A close 2020 election may dampen prospects for some of the more ambitious tax changes proposed by former Vice President Joe Biden, who was declared the winner of the presidential race over the weekend by several news outlets. The situation is still uncertain, however, with President Trump filing lawsuits challenging the vote count is several states and refusing to concede the election at this time.

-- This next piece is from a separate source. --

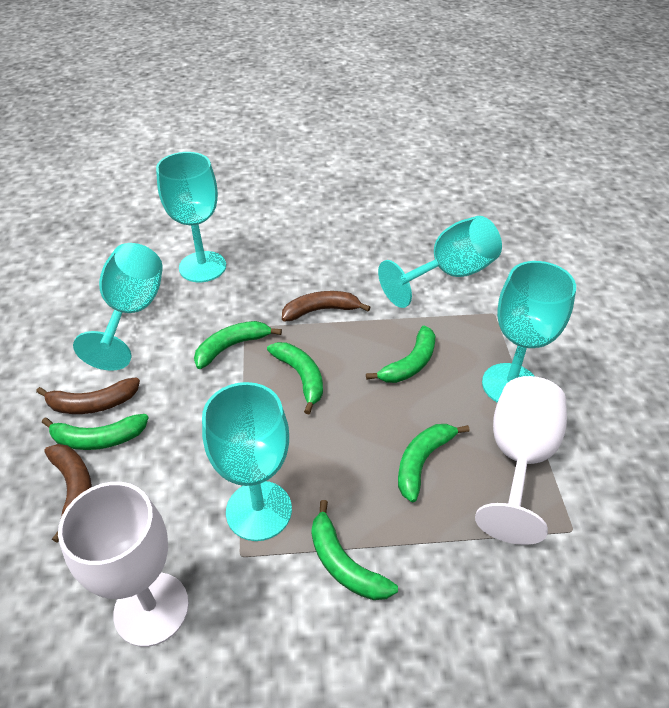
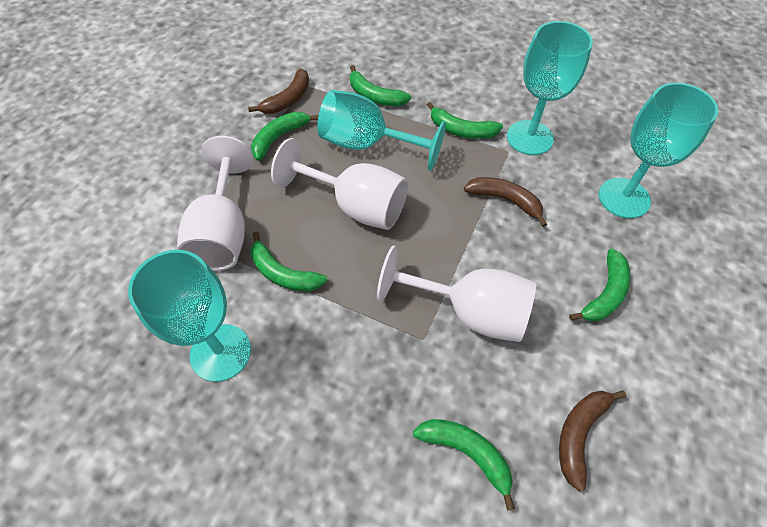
turquoise goblet: 5 -> 4
white goblet: 2 -> 3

The ability for either presidential candidate to implement further tax changes will come down to the composition of Congress. Dust continues to settle on a federal election that had competitive races up and down the ballot. President Trump is contesting the tallies in critical battleground states including Pennsylvania and Arizona. It appears that Democrats retain a slim majority in the House of Representatives, but the balance of power in the Senate remains uncertain. Although the ballots will be recounted, the initial margins for two U.S. Senate seats from Georgia were too close to call after the November 3 election. As a result, Georgia law requires that those two seats be determined by run-off elections in January. The outcome of those races will determine whether Republicans hold onto their slim majority in the Senate.
As we look ahead, it may be helpful to revisit some of presumed President-Elect Biden’s tax plans.
A New Stimulus Package
Congressional members were deeply divided over the extent of additional stimulus measures to help businesses and individuals recover from the COVID-19 pandemic. Once the election is settled, a new stimulus bill will likely be the top priority of the new Congress if nothing is resolved by year end.
Tax Cuts and Jobs Act Changes
Biden has been a vocal critic of some of the provisions of the tax reform law commonly known as the Tax Cuts and Jobs Act (TCJA). He supports repealing the tax rate cut on the highest income earners (those with more than $400,000 in annual income), which would increase the top rate from 37% to 39.6%.
He also supports restoring limitations on itemized deductions, and increasing the top income tax rate on long-term capital gains from 23.8% to 43.4% on taxpayers with income over $1 million annually. He favors returning the gift and estate tax annual exemptions to 2009 levels, which would be roughly $3.5 million for individuals and $7 million for married couples. And he would raise the corporate tax rate from 21% to 28%.
Should Republicans retain control of the Senate, however, the likelihood of major changes to the TCJA or other new tax legislation would be unlikely. Senate Republicans were strongly in favor of the tax reform law when it passed at the end of 2017, and advocate for making some of the changes to individual tax provisions permanent.
Other Changes May be More Likely
A Biden presidency may make more in-roads with other items, including reforms to the qualified opportunity zones program, additional tax credits, including provisions for renters and first-time home buyers, and an expansion of the earned income tax credit.
Regardless of the final outcome in the election, the short-term focus for legislation will likely be centered on various measures and provisions that could lessen the economic blow that the COVID-19 pandemic is having. Only once the Presidential election in finalized and Senate elections wrap up and if it ends up that the Democrats control the White House and Congress will some of those tax changes may have a higher chance of being considered, such as changes to the corporate tax rate or estate taxes.